Uncertainty principles and compressed sensing

Jordan Bell

April 21, 2010

Let $Z_{N}=\mathbb{Z}/N\mathbb{Z}$ . Let $\ell^{p}(Z_{N})$ be the set of functions from $Z_{N}$ to $\mathbb{C}$ , and for $T\subseteq Z_{N}$ let $\ell^{p}(T)$ be the set of functions $Z_{N}\to\mathbb{C}$ whose support is a subset of $T$ .

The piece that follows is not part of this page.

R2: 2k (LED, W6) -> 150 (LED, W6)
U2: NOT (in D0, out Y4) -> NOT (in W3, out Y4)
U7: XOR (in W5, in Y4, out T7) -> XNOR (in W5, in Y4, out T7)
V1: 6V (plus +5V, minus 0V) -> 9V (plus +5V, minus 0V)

$\|f\|_{\ell^{p}(T)}=\big{(}\sum_{x\in T}|f(x)|\big{)}^{1/p}$ . We also define $\|f\|_{\ell^{0}(Z_{N})}=\sum_{x\in\operatorname{supp}(f)}1$ .

$\ell^{p}(T)$ is a $|T|$ -dimensional vector space, for each $p$ . In particular, $\ell^{p}(Z_{N})$ is an $N$ -dimensional vector space and thus $\ell^{p}(Z_{N})\cong\mathbb{C}^{N}$ . We speak interchangeably about a signal of length $N$ , a function from $Z_{N}$ to $\mathbb{C}$ , and a vector of length $N$ ; sometimes one of these is more convenient.

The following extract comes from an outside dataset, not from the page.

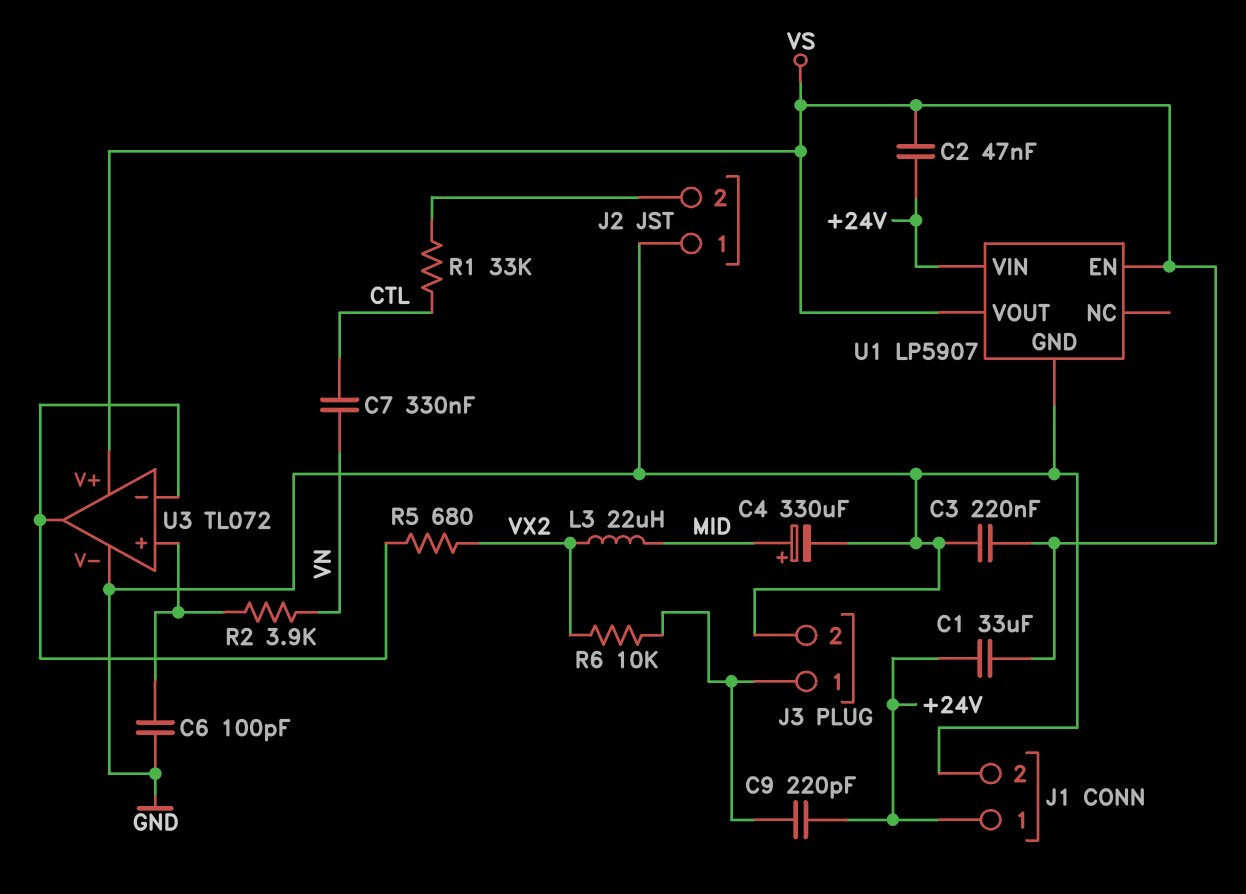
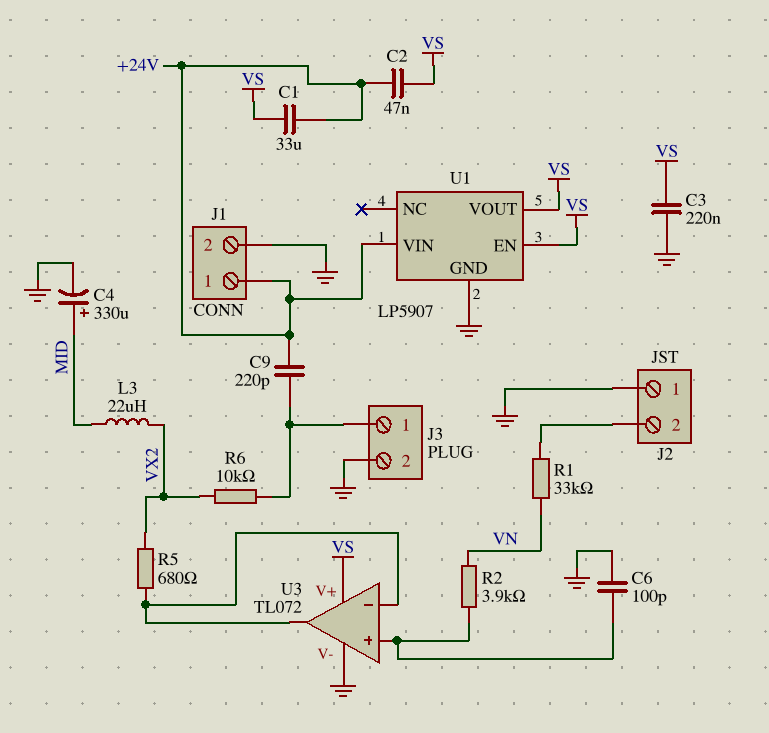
C7: 330nF (CTL, VN) -> none
R1: 33k (CTL, J2/2) -> 33k (J2/2, VN)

For $f\in\ell^{1}(Z_{N})$ , the Fourier transform $\hat{f}$ of $f$ is defined by

\hat{f}(\xi)=\frac{1}{\sqrt{N}}\sum_{x\in Z_{N}}f(x)e^{-2\pi ix\xi/N}.

$\hat{f}\in\ell^{1}(Z_{N})$ .

The Fourier inversion formula is

f(x)=\frac{1}{\sqrt{N}}\sum_{\xi\in Z_{N}}\hat{f}(\xi)e^{2\pi ix\xi/N}.

Define $F:\ell^{1}(Z_{N})\to\ell^{1}(Z_{N})$ by $F(f)=\hat{f}$ . By the Fourier inversion formula, $F$ is an isomorphism of vector spaces.

In this note we shall state and explain the main points of the proofs of several uncertainty principles for $Z_{N}$ that are given in Terence Tao’s paper An uncertainty principle for cyclic groups of prime order, Math. Res. Lett. 12 (2005), no. 1, 121–127 and the April 15, 2007 entry, “Ostrowski lecture: The uniform uncertainty principle and compressed sensing”, in Terence Tao’s blog (terrytao.wordpress.com). Also see the PDF on Tao’s website from the talk by Candès and Tao, “The uniform uncertainty principle and compressed sensing”, Harmonic Analysis and Related Topics, Seville, December 5, 2008.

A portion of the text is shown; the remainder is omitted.